Fluoride merupakan kandungan yang paling umum ditemukan pada pasta gigi. Zat ini membantu memperkuat enamel dan meningkatkan proses remineralisasi gigi.

Dengan penggunaan rutin, fluoride dapat membantu mencegah pembentukan lubang baru dan memperlambat perkembangan kerusakan gigi yang masih berada pada tahap awal.

2. Potassium Nitrate

Potassium nitrate sering digunakan dalam pasta gigi khusus gigi sensitif. Kandungan ini bekerja dengan menenangkan saraf gigi sehingga rasa ngilu berkurang secara bertahap.

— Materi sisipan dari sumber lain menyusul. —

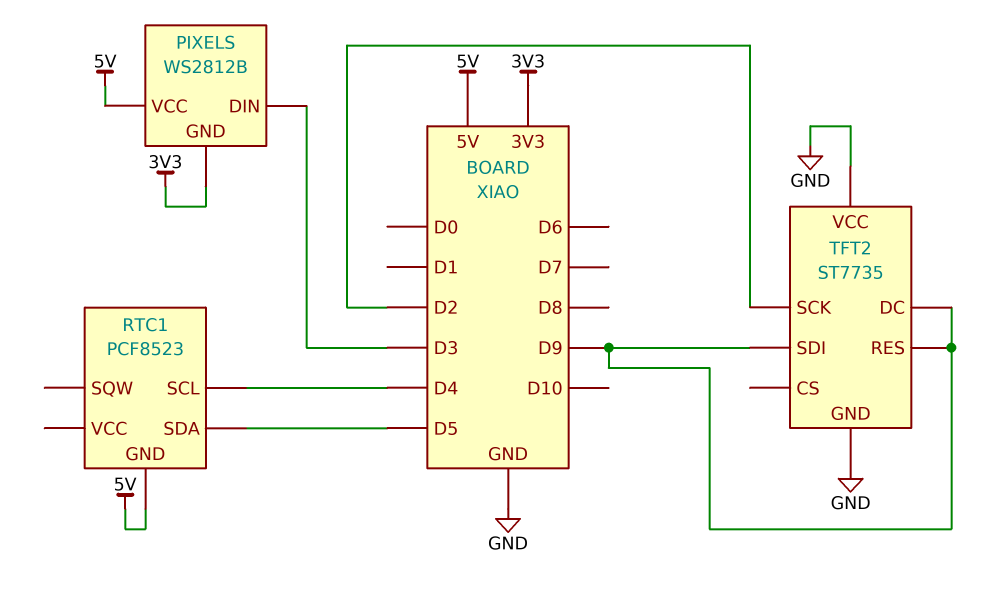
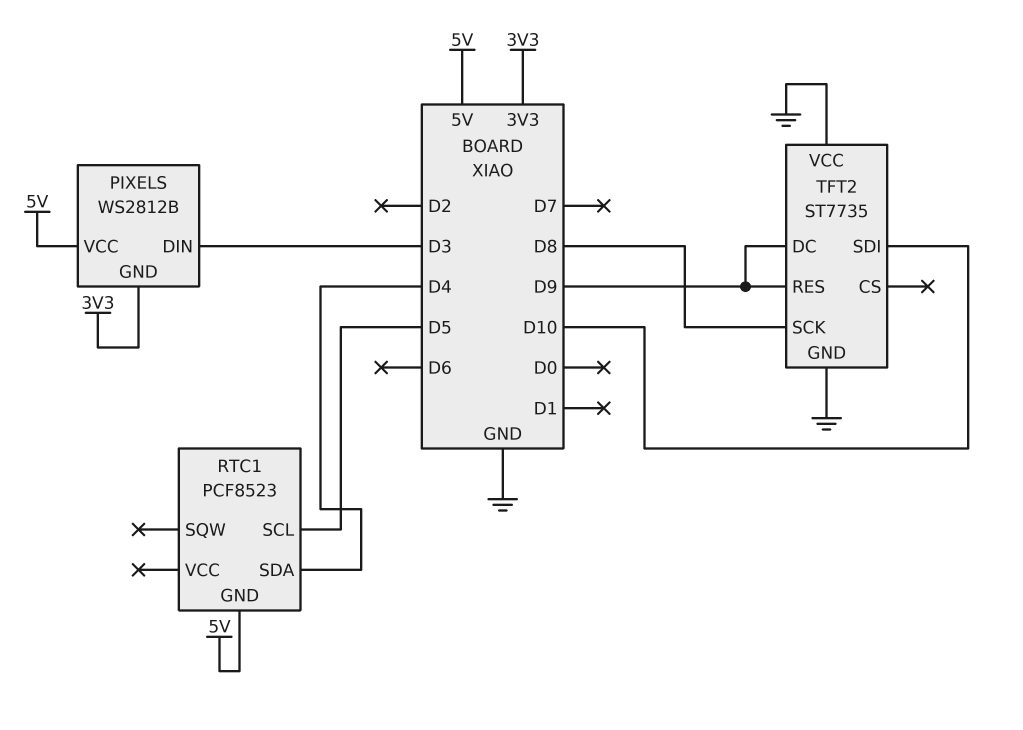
RTC1 pin SCL: D4 -> D5
RTC1 pin SDA: D5 -> D4
TFT2 pin SCK: D2 -> D8
TFT2 pin SDI: D9 -> D10

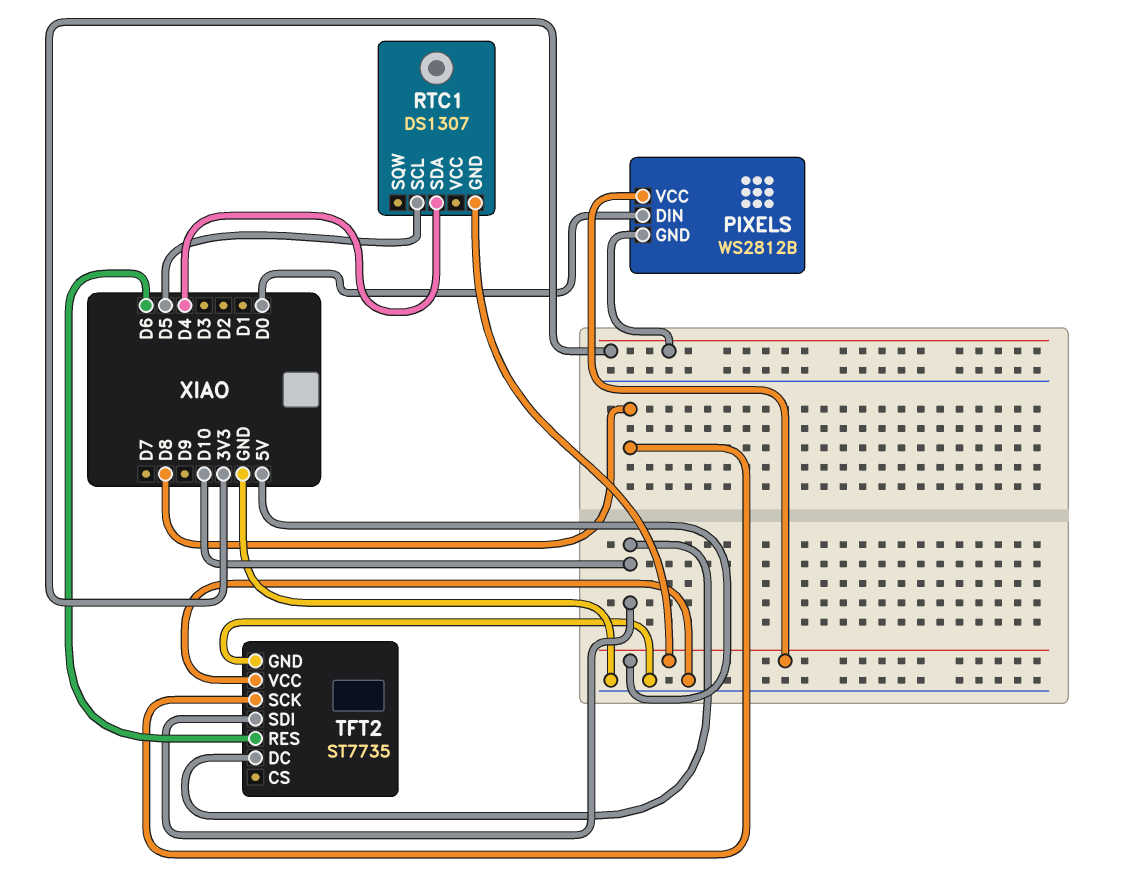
PIXELS pin DIN: D3 -> D0
RTC1: PCF8523 -> DS1307
TFT2 pin DC: D9 -> D10
TFT2 pin RES: D9 -> D6

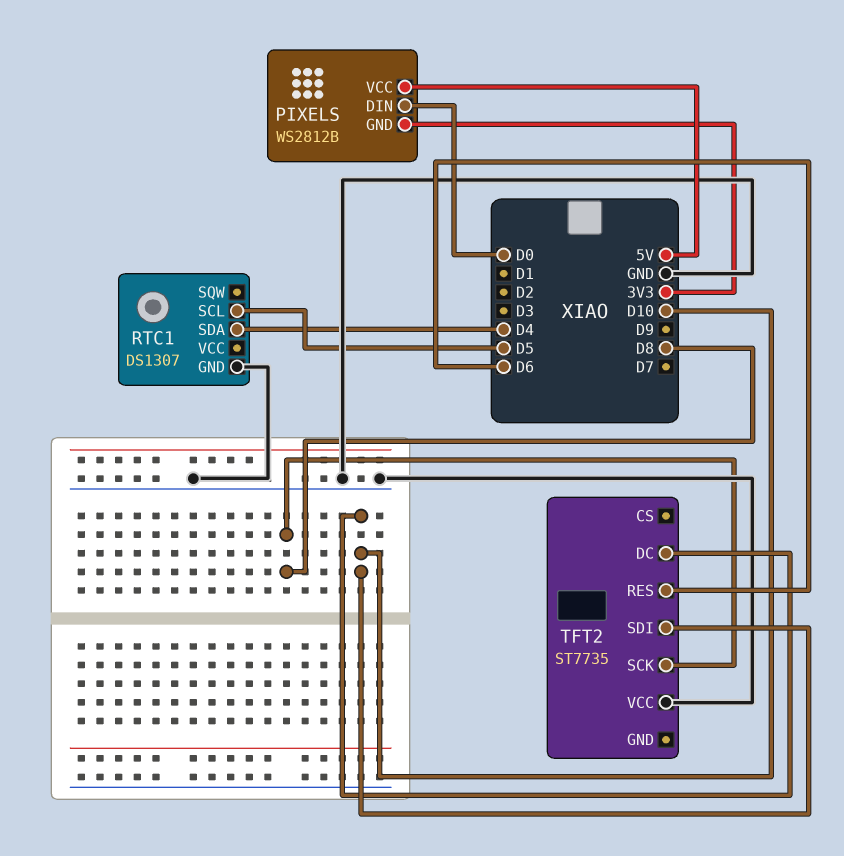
RTC1 pin GND: 5V -> GND
TFT2 pin GND: GND -> none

Biasanya hasil penggunaan dapat dirasakan setelah beberapa minggu pemakaian rutin.

3. Stannous Fluoride

Stannous fluoride memiliki manfaat ganda, yaitu membantu mengurangi sensitivitas sekaligus melindungi gigi dari bakteri penyebab plak.

Bahan ini juga mampu membentuk lapisan pelindung pada permukaan dentin yang terbuka.

4. Calcium Phosphate

Calcium phosphate berfungsi membantu memperbaiki mineral gigi yang hilang akibat paparan asam. Kandungan ini sering ditemukan pada pasta gigi modern yang berfokus pada perlindungan enamel.

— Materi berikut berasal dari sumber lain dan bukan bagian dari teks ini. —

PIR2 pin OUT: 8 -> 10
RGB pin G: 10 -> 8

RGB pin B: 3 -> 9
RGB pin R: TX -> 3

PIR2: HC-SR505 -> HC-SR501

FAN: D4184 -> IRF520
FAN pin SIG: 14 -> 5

Cara Memilih Pasta Gigi untuk Gigi Berlubang dan Ngilu

Tidak semua pasta gigi memiliki fungsi yang sama. Berikut beberapa tips memilih produk yang sesuai.

Pilih Pasta Gigi Khusus Gigi Sensitif

Jika sering mengalami rasa ngilu saat mengonsumsi makanan panas atau dingin, gunakan pasta gigi yang memang diformulasikan untuk gigi sensitif.

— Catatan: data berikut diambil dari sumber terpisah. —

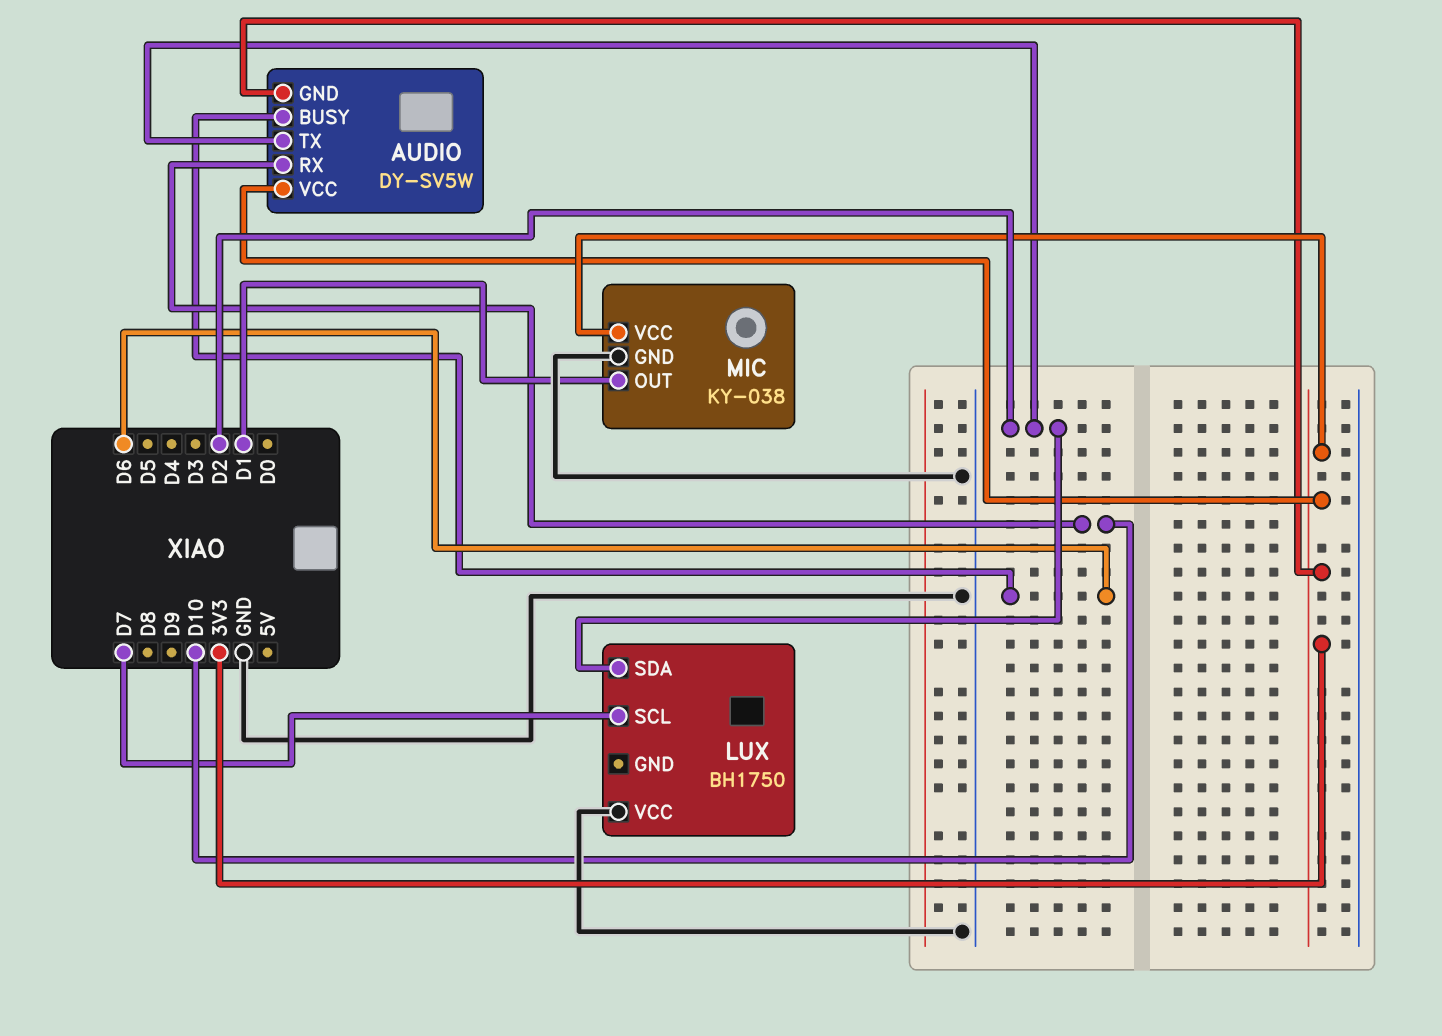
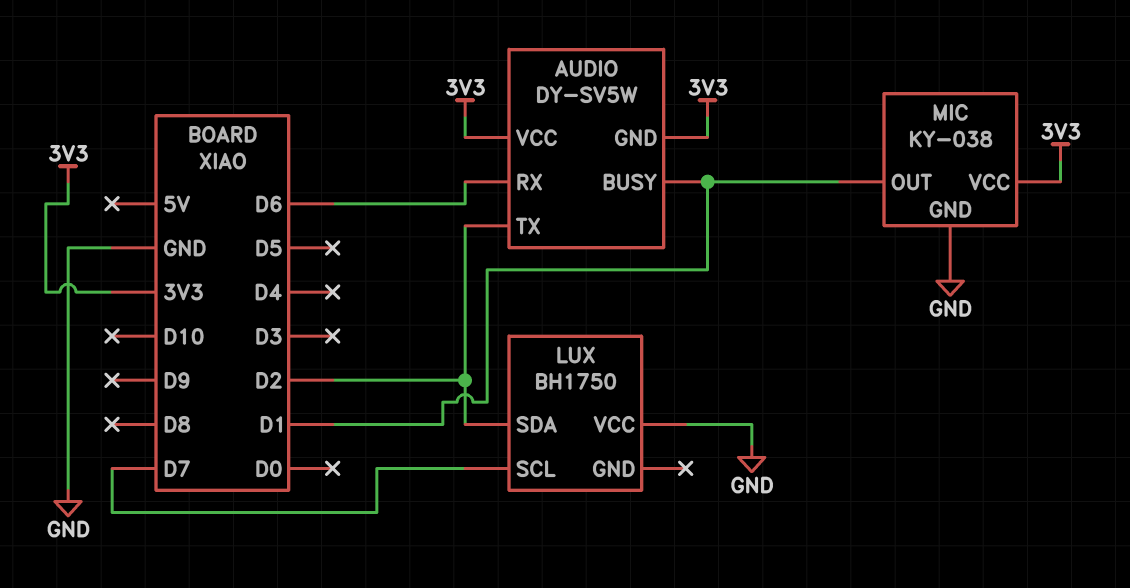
AUDIO pin BUSY: D6 -> D1
AUDIO pin RX: D10 -> D6

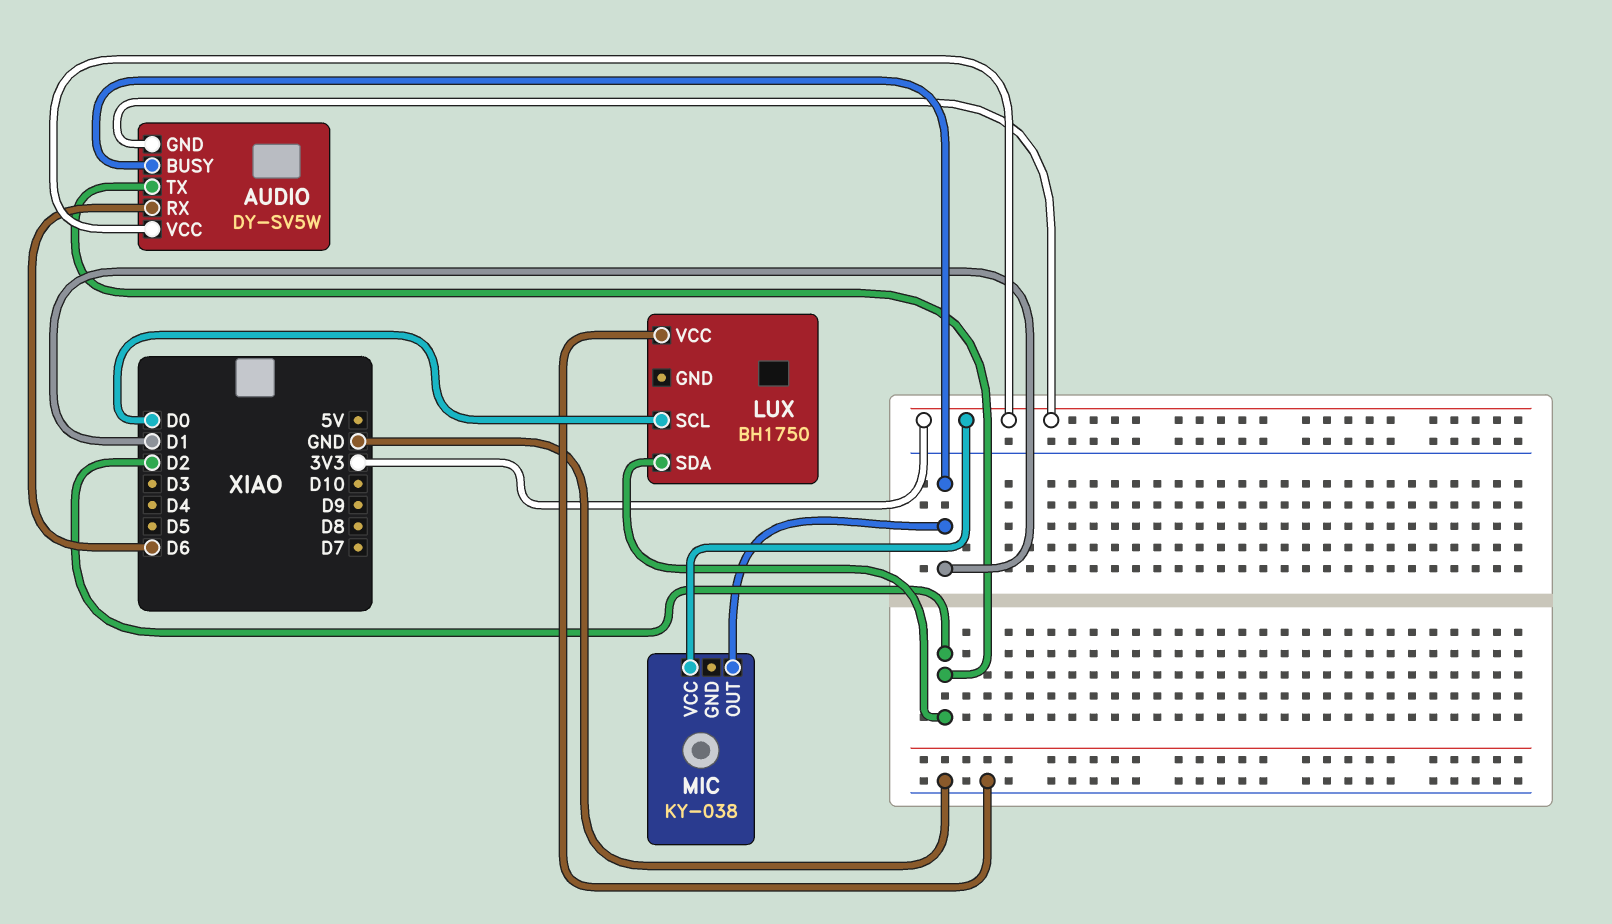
LUX pin SCL: D7 -> D0
MIC pin GND: GND -> none

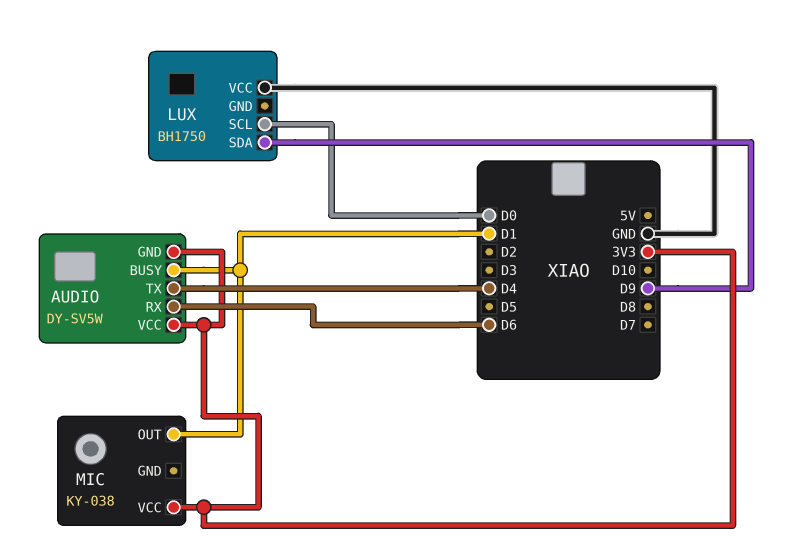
AUDIO pin TX: D2 -> D4
LUX pin SDA: D2 -> D9

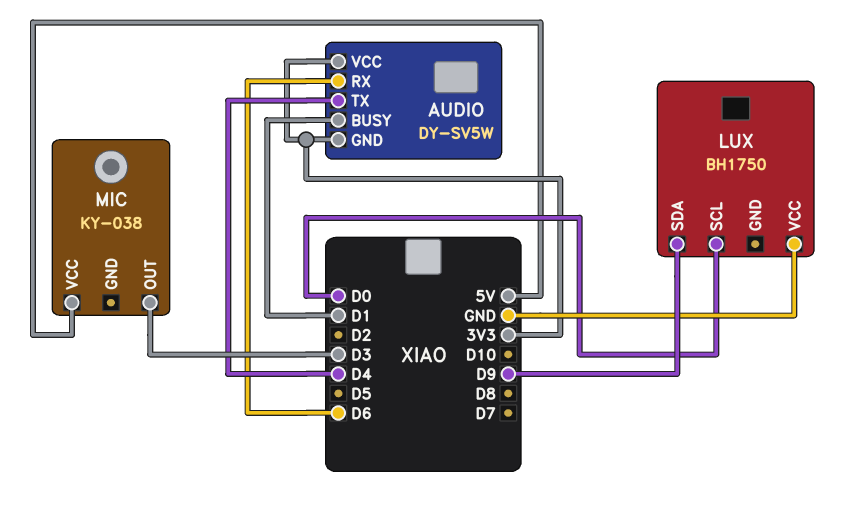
MIC pin OUT: D1 -> D3
MIC pin VCC: 3V3 -> 5V

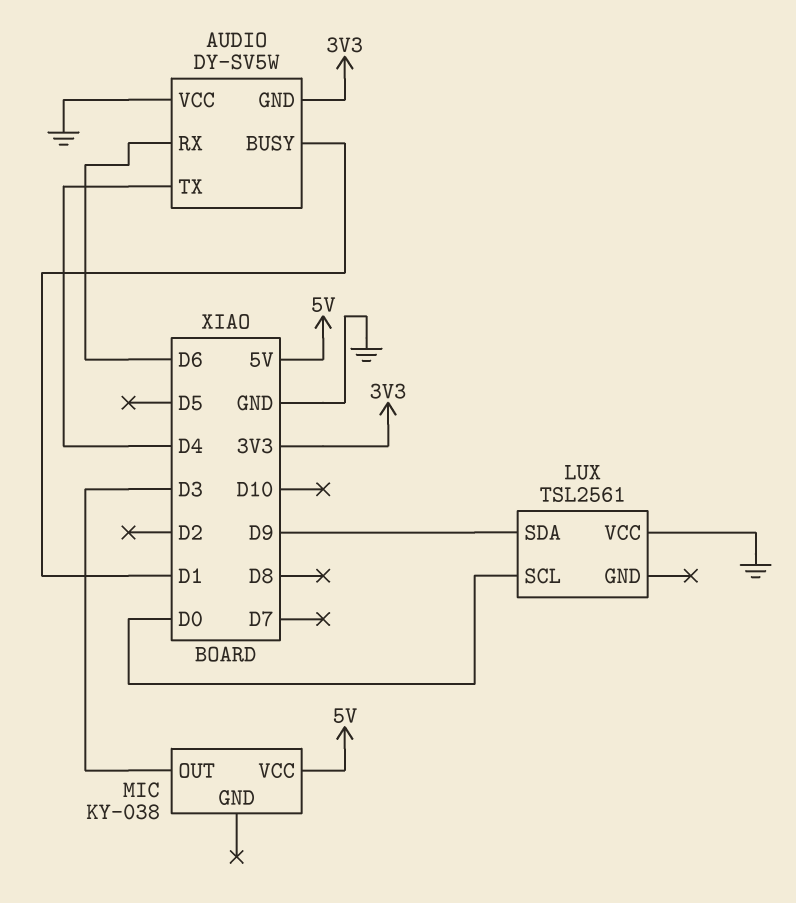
AUDIO pin VCC: 3V3 -> GND
LUX: BH1750 -> TSL2561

Biasanya pada kemasan terdapat keterangan seperti “sensitive” atau “sensitivity relief”.

Pastikan Mengandung Fluoride

Fluoride sangat penting untuk membantu menjaga kekuatan enamel dan mencegah kerusakan gigi lebih lanjut.

Hindari Produk yang Terlalu Abrasif

Pasta gigi dengan bahan abrasif tinggi memang efektif menghilangkan noda, tetapi dapat memperparah sensitivitas jika digunakan terus-menerus.

Sesuaikan dengan Kondisi Mulut

Apabila memiliki masalah gusi sensitif atau sering mengalami sariawan, pilih produk yang memiliki formula lembut dan tidak mengandung bahan yang berpotensi menyebabkan iritasi.

Cara Menggunakan Pasta Gigi agar Lebih Efektif

Penggunaan pasta gigi yang tepat juga berpengaruh terhadap hasil yang diperoleh.

Berikut langkah-langkah yang disarankan:

  1. Sikat gigi minimal dua kali sehari.
  2. Gunakan sikat gigi berbulu lembut.
  3. Sikat gigi selama dua menit.
  4. Bersihkan seluruh permukaan gigi secara merata.
  5. Jangan menyikat gigi terlalu keras.
  6. Gunakan benang gigi untuk membersihkan sela-sela gigi.
  7. Berkumur dengan obat kumur yang mengandung fluoride jika diperlukan.

Untuk gigi sensitif, beberapa dokter gigi juga menyarankan mengoleskan sedikit pasta gigi sensitif langsung pada area yang ngilu sebelum tidur.

Kapan Harus ke Dokter Gigi?

Meskipun pasta gigi dapat membantu mengurangi gejala, ada beberapa kondisi yang memerlukan pemeriksaan dokter gigi, seperti:

  • Rasa ngilu yang tidak kunjung hilang
  • Lubang gigi terlihat jelas
  • Nyeri saat menggigit makanan
  • Gusi bengkak atau berdarah
  • Muncul bau mulut yang menetap
  • Gigi terasa berdenyut

Penanganan lebih lanjut seperti penambalan, perawatan saluran akar, atau tindakan lainnya mungkin diperlukan untuk mengatasi penyebab utama masalah gigi.

Kesimpulan

Pasta gigi untuk gigi berlubang dan ngilu dapat menjadi solusi pendukung untuk menjaga kesehatan gigi sekaligus membantu mengurangi rasa tidak nyaman akibat sensitivitas. Kandungan seperti fluoride, potassium nitrate, dan stannous fluoride berperan penting dalam melindungi enamel serta meredakan ngilu pada gigi sensitif.

Meski demikian, perlu dipahami bahwa pasta gigi tidak dapat memperbaiki lubang gigi yang sudah terbentuk. Oleh karena itu, menjaga kebersihan mulut, membatasi konsumsi makanan manis, dan rutin memeriksakan gigi ke dokter merupakan langkah terbaik untuk mencegah kerusakan yang lebih serius. Dengan perawatan yang tepat, kesehatan gigi dapat tetap terjaga dan aktivitas sehari-hari pun menjadi lebih nyaman.